I think this comment is still for the old version? I got confused when reading the code.
I think now with this script it should not try restart unless it is really necessary…I like that the logreader trigger is “connected”, not “disconnected”: The addon itself tries the reconnect with exponential backoff so this is now more of a fail-safe when we end up with “broken” connection
//Wait for 10 seconds, then post a command to reset myopenHAB_Connection through the cloud
//It shouldn't be necessary to wait longer than 10 seconds, since we're just sending a command
Cloud_Test_Timer = createTimer(now.plusSeconds(10),
Could you avoid the wait by having another rule, triggered by “myopenHAB_Connection” state update to “Testing”?
I tried to copy your integration of this automatically restored but I have one issue.
At the moment I click on “Create Thing” something happens at point 4 (1-3 are ok) in the background but I can not find the created Thing from the Exec-Binding in my “Things” list.
But the thing is definitively created which I can see in the Log.
My question is now, How can I create a switch which refers to the running channel? So I struggle between point 4.3 and 4.4
But my further approach would be to create a rule which turns on a with on my UI where I have restarted the cloud connector manually in the past at the moment the switch at point 4 in your description turns to ON.
The Thing was created but not under the name I expected.

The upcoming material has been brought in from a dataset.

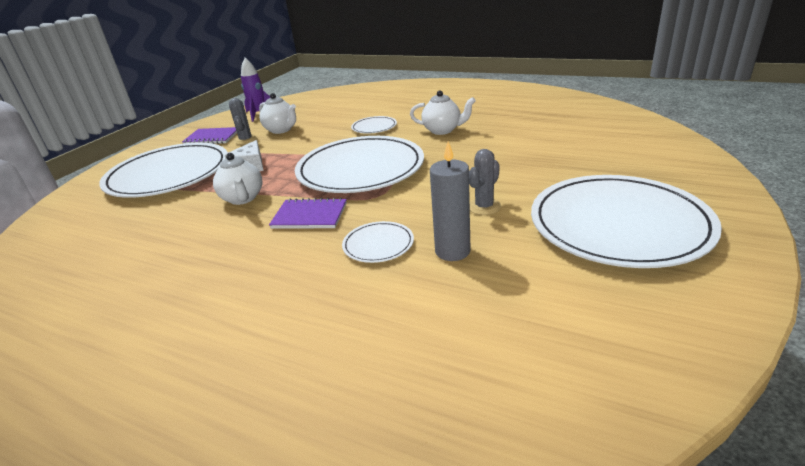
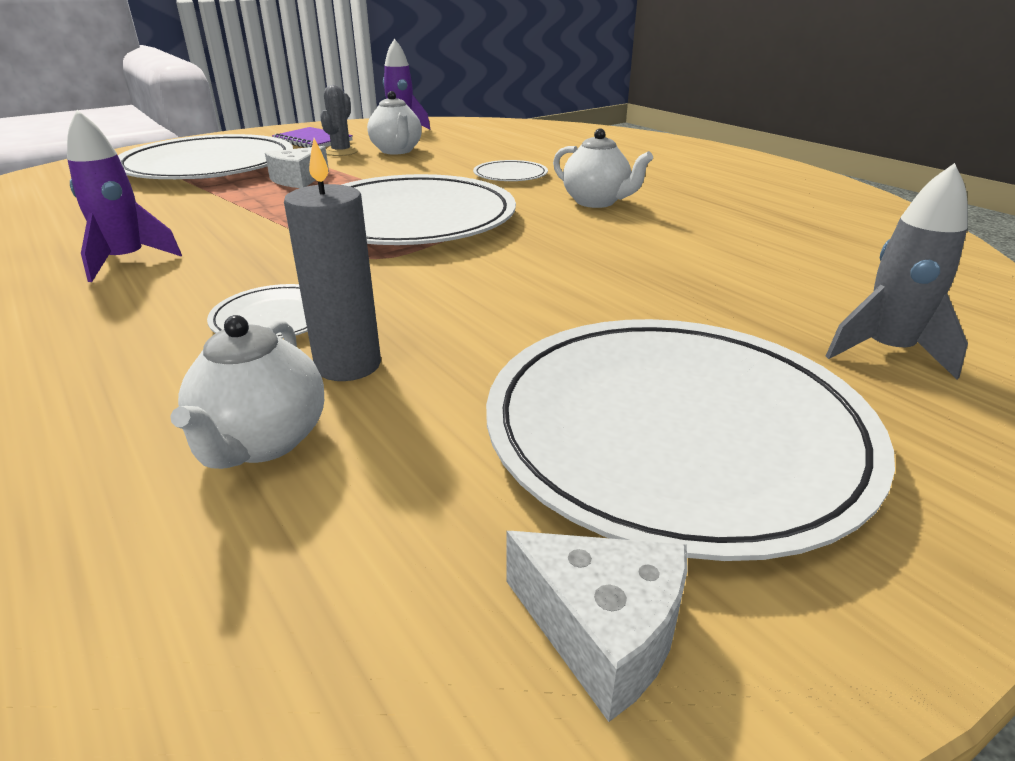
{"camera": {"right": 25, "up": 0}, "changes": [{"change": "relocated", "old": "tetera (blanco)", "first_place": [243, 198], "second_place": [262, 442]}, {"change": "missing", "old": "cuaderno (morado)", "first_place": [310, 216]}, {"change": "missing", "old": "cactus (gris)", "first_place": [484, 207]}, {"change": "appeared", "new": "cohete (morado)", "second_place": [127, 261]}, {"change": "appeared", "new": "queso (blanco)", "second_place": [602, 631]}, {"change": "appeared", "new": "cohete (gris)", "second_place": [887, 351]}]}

All Exec-Things will be first named as “Base” in the Things-List. I named the “Exec-Thing” TestCloud and searched under T for the Thing.
So Problem is solved.
That’s for the 300-second waiting period before checking the status of myopenHAB_Connection. It’s just there to give time for multiple disconnect/reconnects. It’s not absolutely necessary, but I wanted to give some time for everything to settle before potentially restarting the cloud connector.
Actually, I think the 10-second wait period just isn’t necessary at all, since we’re now triggering the rule on “Connected to…” If it’s connected, the command can be sent immediately. I’ll remove that.
Thanks! I try to make my tutorials easy for beginners, and that mostly means taking time to explain why we’re doing something (without getting too technical). When someone is very familiar with a task, it becomes easy to skip steps that would not be obvious to others. In this case, I don’t spend much time on creating items since OH users should know how to do that. The challenging parts are really the unfamiliar exec and logreader things.
Yeah, exactly. It’s a simpler rule than the first version, but the curl command is daunting if you haven’t done it before. I relied on this post to figure it out.
That’s a good question. Since the general state of myopenHAB_Connection is Online, I believe that it will be persisted as such on a system shutdown/restart. I don’t think the rule would run when the system is shutting down, so it won’t be set to Testing. On a restart, I think the cloud connection will be reestablished before the rule runs.
I’m not using myopenHAB_Connection in a UI, so I haven’t tested this. Even if it is tested on restart, the rule will still run properly afterward.
Thanks for addressing what has been a mildly vexing issue and for providing a guide that a user who is not a developer can follow and understand what is going on. Often when someone provides help, it is in the form of “do xyz”. Then I spend an hour or two searching the docs and the forum to figure out how to do xyz.
Once I get a little runtime, I will report back on how this is working.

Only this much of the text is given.